Masalah diantara mereka tidak bisa dibiarkan berlarut-larut.
“Kamu sudah makan, Vanesa?”
Vanesa mengangguk. “Maaf, aku nggak menyiapkan makan malam untukmu.”
Ronald mengendurkan dasi, menarik kursi dan duduk di seberang Vanesa yang sedang menuang teh ke dalam cangkir.
“Apa kita bisa bicara langsung ke pokok masalah? Melewati basa basi?” kata Vanesa pelan.
“Aku sama sekali nggak menyangka kalau kamu setuju untuk menikah denganku, Vanes. Sungguh aku bahagia.”
Vanesa tersenyum tipis, menatap Ronald yang terlihat letih. Tangannya merogoh ke dalam tas dan mengeluarkan selembar kertas lalu menyodorkannya di hadapan Ronald.
“Apa ini?” tanya Ronald bingung.
“Bacalah, itu perjanjian yang aku minta saat kita menikah.”
Ronald membaca tulisan yang tertera di atas kertas, makan lama wajahnya makin menggelap.
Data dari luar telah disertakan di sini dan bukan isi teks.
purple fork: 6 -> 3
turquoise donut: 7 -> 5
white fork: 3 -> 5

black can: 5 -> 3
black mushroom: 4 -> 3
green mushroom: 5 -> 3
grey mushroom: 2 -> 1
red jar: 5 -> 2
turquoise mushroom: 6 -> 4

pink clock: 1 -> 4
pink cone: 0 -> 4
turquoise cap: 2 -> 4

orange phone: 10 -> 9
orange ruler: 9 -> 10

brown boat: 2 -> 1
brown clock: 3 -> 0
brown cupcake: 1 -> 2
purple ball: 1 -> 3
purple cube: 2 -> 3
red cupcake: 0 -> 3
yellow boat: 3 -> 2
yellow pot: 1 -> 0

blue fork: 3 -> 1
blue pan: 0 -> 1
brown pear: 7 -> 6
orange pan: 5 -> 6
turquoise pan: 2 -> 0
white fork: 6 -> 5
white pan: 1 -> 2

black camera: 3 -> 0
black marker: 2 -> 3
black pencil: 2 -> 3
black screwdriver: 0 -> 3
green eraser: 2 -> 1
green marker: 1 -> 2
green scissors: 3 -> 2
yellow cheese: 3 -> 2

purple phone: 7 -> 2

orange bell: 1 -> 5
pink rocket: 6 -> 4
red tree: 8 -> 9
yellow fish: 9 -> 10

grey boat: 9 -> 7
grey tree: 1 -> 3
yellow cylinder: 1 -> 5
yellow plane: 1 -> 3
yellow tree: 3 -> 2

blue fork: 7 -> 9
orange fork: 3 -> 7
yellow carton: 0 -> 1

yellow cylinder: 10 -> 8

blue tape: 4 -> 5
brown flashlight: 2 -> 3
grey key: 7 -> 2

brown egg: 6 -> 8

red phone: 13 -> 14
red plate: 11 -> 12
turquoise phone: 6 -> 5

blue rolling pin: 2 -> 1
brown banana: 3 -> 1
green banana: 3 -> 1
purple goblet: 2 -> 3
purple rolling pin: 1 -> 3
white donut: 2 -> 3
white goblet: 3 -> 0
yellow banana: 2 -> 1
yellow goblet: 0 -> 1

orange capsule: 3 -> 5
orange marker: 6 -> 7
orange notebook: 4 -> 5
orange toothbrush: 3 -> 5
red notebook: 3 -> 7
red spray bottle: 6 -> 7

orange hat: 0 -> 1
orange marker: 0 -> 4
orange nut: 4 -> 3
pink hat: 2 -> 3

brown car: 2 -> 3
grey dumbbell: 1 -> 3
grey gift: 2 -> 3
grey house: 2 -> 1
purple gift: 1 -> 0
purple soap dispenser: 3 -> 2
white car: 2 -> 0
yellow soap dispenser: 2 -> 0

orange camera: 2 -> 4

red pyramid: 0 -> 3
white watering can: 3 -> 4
Sampai baris terakhir dia meletakkan kertas dan menghela napas panjang.
“Apa ini, Vanesa?
Perjanjian macam apa ini?” Tangan Ronald mengetuk meja dengan tidak puas.
Vanesa mengangkat bahu.
“Itu saja yang aku minta.”
“Itu saja katamu?
Satu : tidak boleh saling mengikat secara perasaan.
Dua : tidak boleh ada kontak fisik, okelah aku paham soal ini tapi yang terakhir ini?
Kita menikah hanya dua tahun? Why?”
“Memang itulah yang aku mau, Kak. Aku bersedia menikah denganmu dengan syarat tertentu,” jawab Vanesa kalem.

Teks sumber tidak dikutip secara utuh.